Tausende Berliner drängen sich am Abend des 15. März 1909 vor den Ausstellungshallen am Zoologischen Garten, um im improvisierten Wintervelodrom den Beginn des ersten Sechstagerennens auf europäischem Boden zu erleben. Zwei Stunden vor Mitternacht ist der Start festgesetzt. 144 Stunden lang werden die Sechstagefahrer – 15 Mannschaften, die aus je zwei Athleten bestehen, die einander ablösen – auf ihre Rundenjagd gehen.
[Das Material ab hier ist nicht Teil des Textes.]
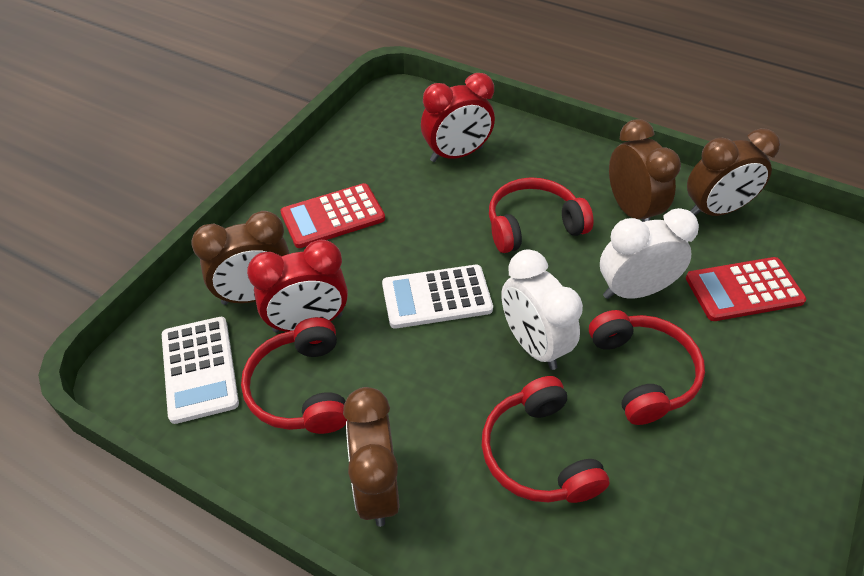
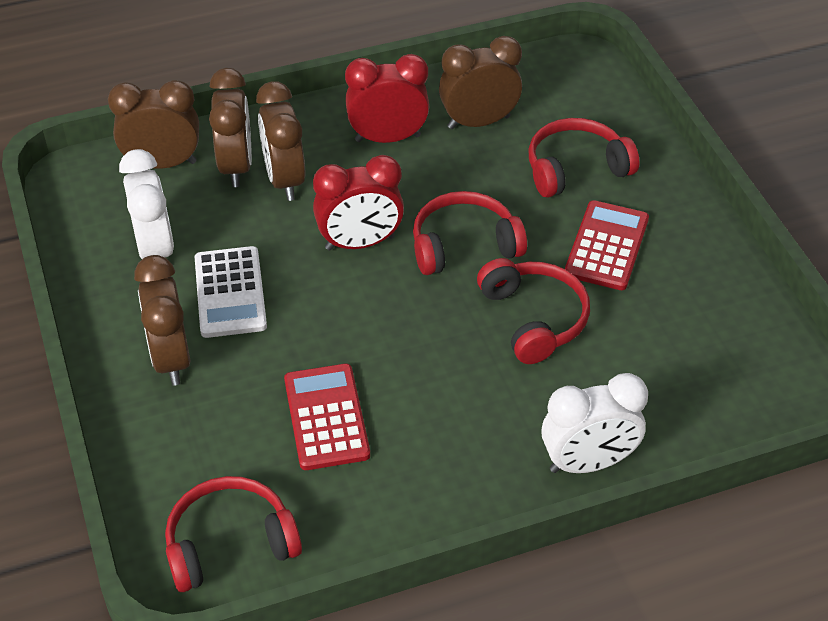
brown clock: 4 -> 5
white calculator: 2 -> 1

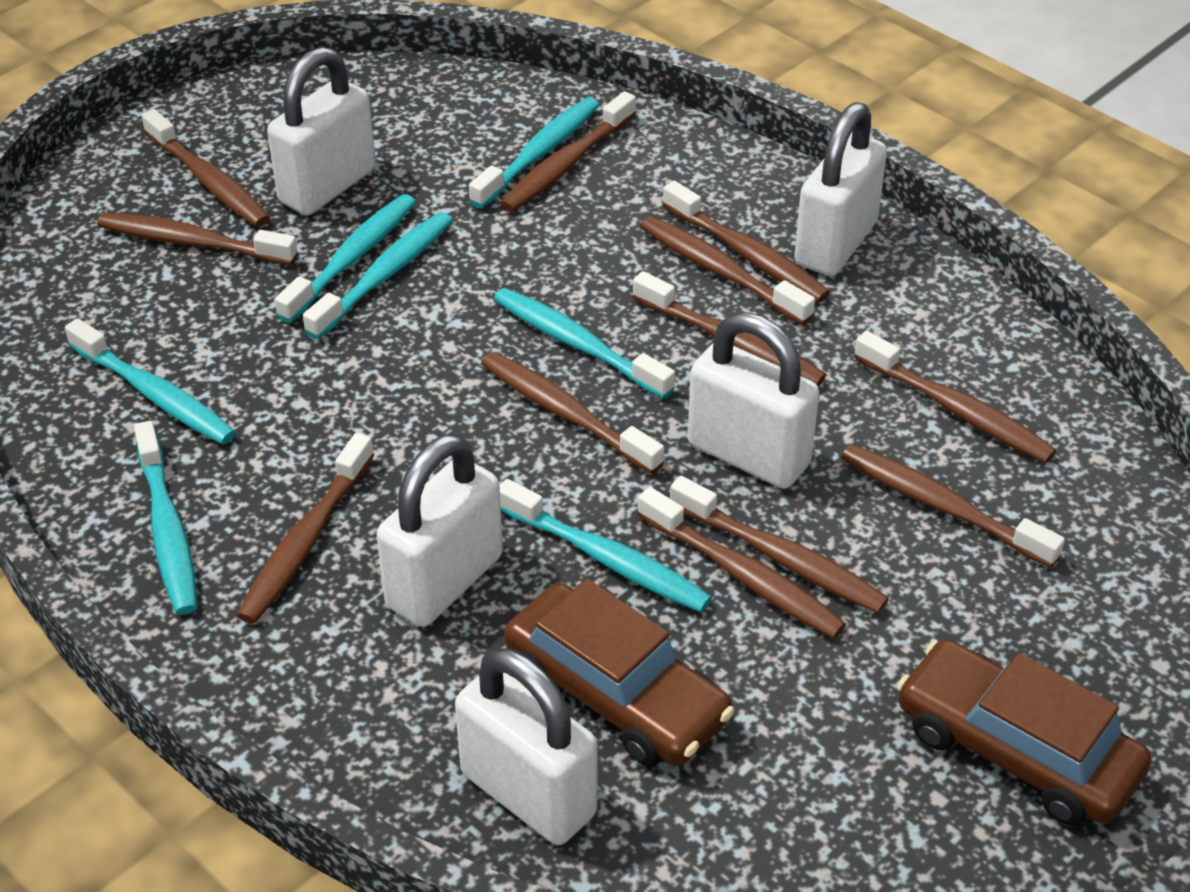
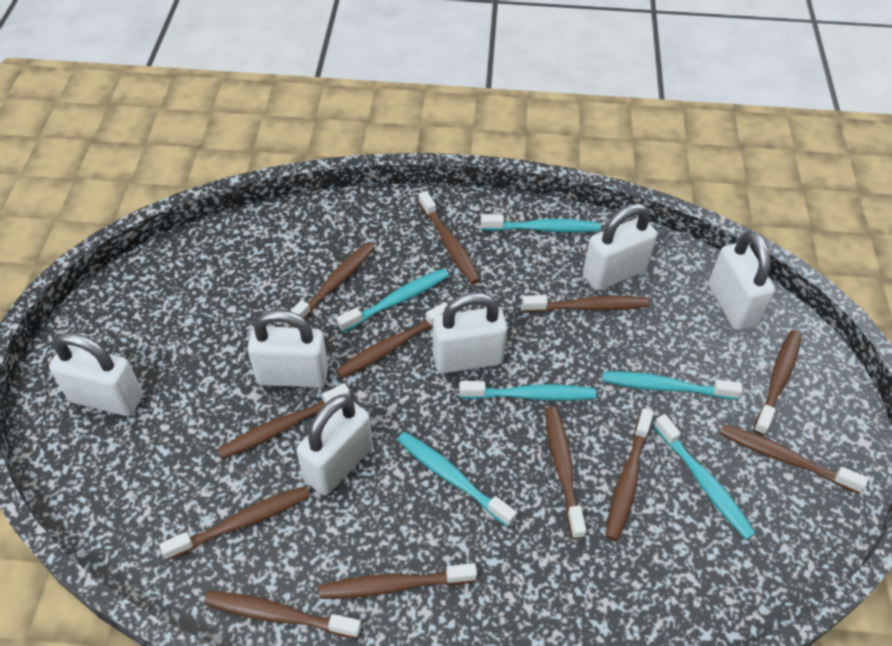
brown car: 2 -> 0
turquoise toothbrush: 7 -> 6
white padlock: 5 -> 6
Die Berliner kennen Vierundzwanzigstunden- Rennen und die spannenden ein-, zwei- und dreistündigen Dauerrennen hinter Motoren. Jetzt aber wagt man sich an eine neue Radsportvariante, die »Sixdays«, wie sie bereits seit 1896 im New Yorker Madison Square Garden alljährlich ausgetragen werden, zunächst als Einerrennen, seit 1899 – die Polizei war wegen »Menschenschinderei« eingeschritten – mit Zweiermannschaften.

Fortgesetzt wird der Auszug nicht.